This paper proposed a support for exploiting fine-grained data parallelism (SSE, AVX and GPU) for a set of applications which traverse multiple, irregular data structures (tree, NFA). There are two components in this support: 1. code generation: generating code that exploits the platform’s support on fine-grained data parallelism in a portable manner. 2. locality optimization: optimize the memory layout to improve inter-thread and intra-thread locality.
The paper is well organized. It first introduced the class of applications (irregular applications with independent traversal) the proposed method targets and challenges in optimizing them (unbalanced workload, divergence, pointer-based traversal). It then specifies the platforms it targets on: x86 system with SSE instructions and NVIDIA GPUs. (SIMD platform). The introduction ends with a list of contributions.
First, code generation and execution. The author developed an immediate language to describe the traversal of the target applications. This immediate language is used to enable portability of the algorithm. A runtime scheduler is responsible to execute the bytecode and perform some necessary dynamic optimization. One specific optimization mentioned in the paper is stream compaction. Stream compaction basically compacts the valid output of a vectorized operation together by “bubbling” the invalid output. This technique, as claimed by the author, can be extended to the GPU platform, with modifications.
Second, optimized data layout. The data layout of irregular data structure is to linearize the data elements in memory. There are two goals here, as clearly specified by the author: 1. co-locating nodes (in the same cache line) that are likely to be accessed concurrently by different threads (inter-thread locality). 2. co-locating threads that are accessed in successive steps by the same thread (intra-thread locality).

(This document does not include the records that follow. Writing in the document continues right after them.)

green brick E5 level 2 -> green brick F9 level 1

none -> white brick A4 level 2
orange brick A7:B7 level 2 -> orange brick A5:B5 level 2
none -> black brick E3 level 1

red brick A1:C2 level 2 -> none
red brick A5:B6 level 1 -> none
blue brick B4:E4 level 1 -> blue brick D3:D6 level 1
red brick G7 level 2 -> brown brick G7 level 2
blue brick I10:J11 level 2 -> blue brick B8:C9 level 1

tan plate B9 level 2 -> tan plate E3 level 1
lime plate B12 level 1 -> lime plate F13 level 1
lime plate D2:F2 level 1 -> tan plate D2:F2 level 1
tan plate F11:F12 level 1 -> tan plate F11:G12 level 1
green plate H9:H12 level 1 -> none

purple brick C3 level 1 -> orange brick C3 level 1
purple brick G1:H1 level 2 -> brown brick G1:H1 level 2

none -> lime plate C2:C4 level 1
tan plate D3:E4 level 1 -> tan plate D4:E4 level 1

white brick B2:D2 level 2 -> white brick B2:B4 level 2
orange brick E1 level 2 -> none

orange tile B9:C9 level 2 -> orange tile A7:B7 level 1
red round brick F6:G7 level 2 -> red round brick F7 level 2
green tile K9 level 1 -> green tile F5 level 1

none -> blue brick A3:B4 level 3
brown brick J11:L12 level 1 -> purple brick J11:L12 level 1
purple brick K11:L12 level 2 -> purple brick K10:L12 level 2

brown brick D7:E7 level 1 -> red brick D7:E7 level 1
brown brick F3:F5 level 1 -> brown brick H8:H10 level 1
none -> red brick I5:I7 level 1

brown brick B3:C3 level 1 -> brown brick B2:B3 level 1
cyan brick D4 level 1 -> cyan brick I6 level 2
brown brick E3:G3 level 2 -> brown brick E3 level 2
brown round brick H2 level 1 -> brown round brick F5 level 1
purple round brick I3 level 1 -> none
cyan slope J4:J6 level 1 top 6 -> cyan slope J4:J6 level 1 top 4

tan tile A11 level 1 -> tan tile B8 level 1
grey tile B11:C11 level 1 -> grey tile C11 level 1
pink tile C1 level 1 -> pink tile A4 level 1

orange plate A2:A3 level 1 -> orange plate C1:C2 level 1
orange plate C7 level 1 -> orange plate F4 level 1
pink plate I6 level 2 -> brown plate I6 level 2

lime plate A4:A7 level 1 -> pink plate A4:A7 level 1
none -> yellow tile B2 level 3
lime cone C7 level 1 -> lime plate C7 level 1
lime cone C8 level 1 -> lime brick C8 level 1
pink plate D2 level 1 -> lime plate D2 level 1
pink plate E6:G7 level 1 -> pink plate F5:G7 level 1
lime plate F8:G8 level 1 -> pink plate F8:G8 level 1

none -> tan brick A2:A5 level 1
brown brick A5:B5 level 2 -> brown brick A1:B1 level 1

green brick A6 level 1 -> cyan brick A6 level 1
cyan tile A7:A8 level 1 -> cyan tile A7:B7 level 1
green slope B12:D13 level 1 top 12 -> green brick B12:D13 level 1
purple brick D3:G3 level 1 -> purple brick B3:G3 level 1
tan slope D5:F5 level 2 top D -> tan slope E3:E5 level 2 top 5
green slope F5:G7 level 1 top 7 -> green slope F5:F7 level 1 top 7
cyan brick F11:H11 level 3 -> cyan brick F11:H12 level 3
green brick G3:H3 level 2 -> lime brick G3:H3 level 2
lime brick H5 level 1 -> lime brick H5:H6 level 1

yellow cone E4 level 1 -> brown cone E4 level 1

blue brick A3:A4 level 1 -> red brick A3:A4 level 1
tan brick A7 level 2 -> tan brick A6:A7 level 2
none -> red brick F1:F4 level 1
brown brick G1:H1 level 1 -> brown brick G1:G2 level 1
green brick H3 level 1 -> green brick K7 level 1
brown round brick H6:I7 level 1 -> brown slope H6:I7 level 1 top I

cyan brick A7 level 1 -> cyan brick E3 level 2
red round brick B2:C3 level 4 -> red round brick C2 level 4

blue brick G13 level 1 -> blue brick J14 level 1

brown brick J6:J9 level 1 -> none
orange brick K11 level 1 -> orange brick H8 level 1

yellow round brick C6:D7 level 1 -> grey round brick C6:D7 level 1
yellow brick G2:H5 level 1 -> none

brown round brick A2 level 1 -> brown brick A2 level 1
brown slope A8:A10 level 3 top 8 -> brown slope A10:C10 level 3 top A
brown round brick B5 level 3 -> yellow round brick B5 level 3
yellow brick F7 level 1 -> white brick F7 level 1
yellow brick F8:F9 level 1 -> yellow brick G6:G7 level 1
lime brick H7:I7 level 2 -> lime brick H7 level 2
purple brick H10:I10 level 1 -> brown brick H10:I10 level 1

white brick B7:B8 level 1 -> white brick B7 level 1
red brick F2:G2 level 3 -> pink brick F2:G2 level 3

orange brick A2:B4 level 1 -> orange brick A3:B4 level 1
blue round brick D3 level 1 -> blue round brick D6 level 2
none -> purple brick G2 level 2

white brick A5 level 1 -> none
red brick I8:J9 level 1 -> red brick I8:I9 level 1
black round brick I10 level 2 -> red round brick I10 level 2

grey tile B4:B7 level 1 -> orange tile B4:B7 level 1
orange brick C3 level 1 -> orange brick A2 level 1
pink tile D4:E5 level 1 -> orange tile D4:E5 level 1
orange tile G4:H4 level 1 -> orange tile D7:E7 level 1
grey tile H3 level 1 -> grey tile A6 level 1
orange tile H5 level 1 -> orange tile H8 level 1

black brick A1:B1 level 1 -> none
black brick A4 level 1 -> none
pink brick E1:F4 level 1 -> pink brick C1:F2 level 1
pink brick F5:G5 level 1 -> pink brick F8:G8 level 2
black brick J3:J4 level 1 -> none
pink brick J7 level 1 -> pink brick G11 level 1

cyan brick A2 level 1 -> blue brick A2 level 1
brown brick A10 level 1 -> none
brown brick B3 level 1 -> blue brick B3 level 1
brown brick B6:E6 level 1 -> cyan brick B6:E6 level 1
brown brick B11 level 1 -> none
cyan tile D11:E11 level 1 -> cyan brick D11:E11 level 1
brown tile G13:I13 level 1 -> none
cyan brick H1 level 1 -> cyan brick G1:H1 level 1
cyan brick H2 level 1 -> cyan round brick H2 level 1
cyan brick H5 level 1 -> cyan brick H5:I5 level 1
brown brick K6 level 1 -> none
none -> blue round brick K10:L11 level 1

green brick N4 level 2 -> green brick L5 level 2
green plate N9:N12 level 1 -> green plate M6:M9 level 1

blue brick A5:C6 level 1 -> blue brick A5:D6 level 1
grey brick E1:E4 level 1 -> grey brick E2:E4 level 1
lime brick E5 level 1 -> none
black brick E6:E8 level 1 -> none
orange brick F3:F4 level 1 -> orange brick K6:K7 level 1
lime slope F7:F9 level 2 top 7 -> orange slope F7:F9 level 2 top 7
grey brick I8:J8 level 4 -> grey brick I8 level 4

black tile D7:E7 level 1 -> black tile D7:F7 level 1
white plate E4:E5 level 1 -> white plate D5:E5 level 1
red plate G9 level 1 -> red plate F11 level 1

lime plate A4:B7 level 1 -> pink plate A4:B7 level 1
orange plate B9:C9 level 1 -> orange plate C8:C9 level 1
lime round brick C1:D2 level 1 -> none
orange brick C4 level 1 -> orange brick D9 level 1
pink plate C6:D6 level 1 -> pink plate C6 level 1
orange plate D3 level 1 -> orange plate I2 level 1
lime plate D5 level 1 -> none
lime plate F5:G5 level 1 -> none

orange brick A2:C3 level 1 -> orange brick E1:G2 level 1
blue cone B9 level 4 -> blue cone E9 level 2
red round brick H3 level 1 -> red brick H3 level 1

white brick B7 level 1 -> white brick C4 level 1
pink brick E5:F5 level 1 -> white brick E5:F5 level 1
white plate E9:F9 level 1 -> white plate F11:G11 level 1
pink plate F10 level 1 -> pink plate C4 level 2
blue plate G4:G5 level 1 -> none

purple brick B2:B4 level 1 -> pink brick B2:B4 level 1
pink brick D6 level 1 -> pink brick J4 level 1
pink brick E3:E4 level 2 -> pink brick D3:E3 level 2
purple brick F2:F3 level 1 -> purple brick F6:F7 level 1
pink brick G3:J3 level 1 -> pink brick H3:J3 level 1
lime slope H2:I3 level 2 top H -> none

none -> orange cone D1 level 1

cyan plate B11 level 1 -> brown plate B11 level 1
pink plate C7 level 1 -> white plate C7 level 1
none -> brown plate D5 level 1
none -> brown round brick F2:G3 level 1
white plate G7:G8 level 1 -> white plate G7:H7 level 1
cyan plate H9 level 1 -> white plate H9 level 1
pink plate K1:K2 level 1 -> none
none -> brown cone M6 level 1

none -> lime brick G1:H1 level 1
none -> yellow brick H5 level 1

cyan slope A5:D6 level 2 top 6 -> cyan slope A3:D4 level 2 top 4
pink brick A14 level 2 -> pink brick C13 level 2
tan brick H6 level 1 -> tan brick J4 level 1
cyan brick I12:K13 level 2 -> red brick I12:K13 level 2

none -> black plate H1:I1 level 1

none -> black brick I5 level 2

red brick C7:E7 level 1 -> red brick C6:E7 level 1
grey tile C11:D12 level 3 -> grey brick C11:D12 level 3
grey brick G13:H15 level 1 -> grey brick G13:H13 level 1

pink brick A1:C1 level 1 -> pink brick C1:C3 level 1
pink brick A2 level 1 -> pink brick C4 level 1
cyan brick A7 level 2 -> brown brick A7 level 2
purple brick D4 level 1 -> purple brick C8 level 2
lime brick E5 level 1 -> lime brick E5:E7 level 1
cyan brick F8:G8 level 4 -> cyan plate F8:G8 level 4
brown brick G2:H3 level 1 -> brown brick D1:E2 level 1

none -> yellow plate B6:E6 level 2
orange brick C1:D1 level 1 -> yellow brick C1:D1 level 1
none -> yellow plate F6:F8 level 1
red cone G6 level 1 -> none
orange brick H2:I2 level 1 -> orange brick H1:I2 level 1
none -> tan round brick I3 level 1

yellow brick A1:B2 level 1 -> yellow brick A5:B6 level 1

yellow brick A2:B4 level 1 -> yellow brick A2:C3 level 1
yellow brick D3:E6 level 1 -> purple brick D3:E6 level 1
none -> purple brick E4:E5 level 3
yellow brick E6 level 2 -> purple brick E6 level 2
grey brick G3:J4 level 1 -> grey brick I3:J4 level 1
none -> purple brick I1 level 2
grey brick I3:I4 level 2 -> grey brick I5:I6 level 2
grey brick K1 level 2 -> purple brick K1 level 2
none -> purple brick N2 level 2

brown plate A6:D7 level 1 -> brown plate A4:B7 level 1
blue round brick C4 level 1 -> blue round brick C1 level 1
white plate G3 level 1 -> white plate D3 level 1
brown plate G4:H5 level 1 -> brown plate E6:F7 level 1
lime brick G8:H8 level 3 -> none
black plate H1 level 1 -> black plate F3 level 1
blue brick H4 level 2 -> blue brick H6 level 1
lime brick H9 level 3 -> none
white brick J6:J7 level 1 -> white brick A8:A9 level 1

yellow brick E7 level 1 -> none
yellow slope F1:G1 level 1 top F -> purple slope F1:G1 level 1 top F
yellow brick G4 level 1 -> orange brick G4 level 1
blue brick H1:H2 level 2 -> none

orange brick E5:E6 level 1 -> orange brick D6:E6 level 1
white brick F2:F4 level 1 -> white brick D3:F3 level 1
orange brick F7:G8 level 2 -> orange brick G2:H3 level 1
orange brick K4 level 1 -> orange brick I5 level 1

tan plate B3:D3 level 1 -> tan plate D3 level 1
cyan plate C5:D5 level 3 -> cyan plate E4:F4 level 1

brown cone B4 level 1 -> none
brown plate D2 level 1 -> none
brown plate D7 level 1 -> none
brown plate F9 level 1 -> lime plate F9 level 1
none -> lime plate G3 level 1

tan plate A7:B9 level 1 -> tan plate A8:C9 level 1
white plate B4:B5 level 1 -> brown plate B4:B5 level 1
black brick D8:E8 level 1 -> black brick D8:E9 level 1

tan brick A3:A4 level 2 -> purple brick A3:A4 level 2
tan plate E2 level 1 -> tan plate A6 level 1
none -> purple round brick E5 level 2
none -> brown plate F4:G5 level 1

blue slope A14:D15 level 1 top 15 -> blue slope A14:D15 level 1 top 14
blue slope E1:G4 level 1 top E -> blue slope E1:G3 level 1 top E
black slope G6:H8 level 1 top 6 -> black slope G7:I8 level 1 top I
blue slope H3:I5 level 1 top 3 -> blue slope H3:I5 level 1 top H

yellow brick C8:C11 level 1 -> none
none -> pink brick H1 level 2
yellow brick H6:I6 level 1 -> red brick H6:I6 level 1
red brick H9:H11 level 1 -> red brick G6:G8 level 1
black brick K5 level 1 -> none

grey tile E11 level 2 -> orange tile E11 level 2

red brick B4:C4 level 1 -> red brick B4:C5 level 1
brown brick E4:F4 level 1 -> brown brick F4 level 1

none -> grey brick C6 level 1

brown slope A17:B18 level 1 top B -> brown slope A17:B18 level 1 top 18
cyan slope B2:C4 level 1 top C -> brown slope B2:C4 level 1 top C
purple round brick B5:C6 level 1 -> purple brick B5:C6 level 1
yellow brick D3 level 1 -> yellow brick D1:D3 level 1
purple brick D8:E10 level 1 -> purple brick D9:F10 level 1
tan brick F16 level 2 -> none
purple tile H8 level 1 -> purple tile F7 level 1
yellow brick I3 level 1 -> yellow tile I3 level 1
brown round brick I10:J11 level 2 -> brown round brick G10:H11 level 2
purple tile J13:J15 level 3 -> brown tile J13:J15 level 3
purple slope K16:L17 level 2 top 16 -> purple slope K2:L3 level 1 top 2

Take the traversal of 4 trees as example. There are 5 primitive layouts proposed in the paper. DF and BF correspond to Depth-First and Breath-First, which layout one single tree’s nodes together in memory. LL means level-by-level. It layouts the nodes at the same level (across multiple trees) together in memory. It has better locality for vectorized operations than the first two strategies. SLL is Sorted level-by-level. The author observed that in some cases, during the left children are biased over the right children. Therefore it is beneficial to group the nodes which are left children of their parents together. CC is Cache-Concious. It has an idea that when a parent is traversed, its children may immediately be accessed. Therefore it is beneficial to group parent nodes with child nodes while still maintaining level-by-level layout. These five layouts can be combined to form a hybrid layout, which is, the top x levels use SLL while the rest levels use CC. The value of x is a user-defined parameter, called switching parameter.
The author then analytically described a formula to calculate x for LL-CC hybrid layout and SLL-CC hybrid layout. The model is to minimized cache misses and thus *execution time*. There are assumptions in this model. First, no temporal locality considered, which means one node is traversed exactly once. Second, a complete binary tree. Also, to test whether a certain bias on left/right child exists, sampling is used.
To shortly summarize their evaluation, they observed up to a 12X speedup on one SIMD architecture. They also get as much as 45% speedup over a suboptimal solution.
The IR represents tree traversal operations such as moving left/right. SIMD instructions can be used to reshuffle and move all zeros to one end of a vector. A compiler can help to automatically generating code for different architectures, rather than programming SIMD assembly by a programmer. 5 different tree layouts were formalized. An automatic library would be very useful to let a user try different layouts without too much work.
As a followup, I just found that the authors have a followup work to be published in this year’s PLDI, “Efficient Execution of Recursive Programs on Commodity Vector Hardware”. It should be interesting to see the improvement.
I believe the cache-oblivious tree layout that I discussed here is a more profitable approach for layout optimization. https://roclocality.org/2015/02/18/algorithms-for-memory-hierarchy-meyer-sansers-sibeyn-the-external-memory-model-and-the-cache-oblivious-model/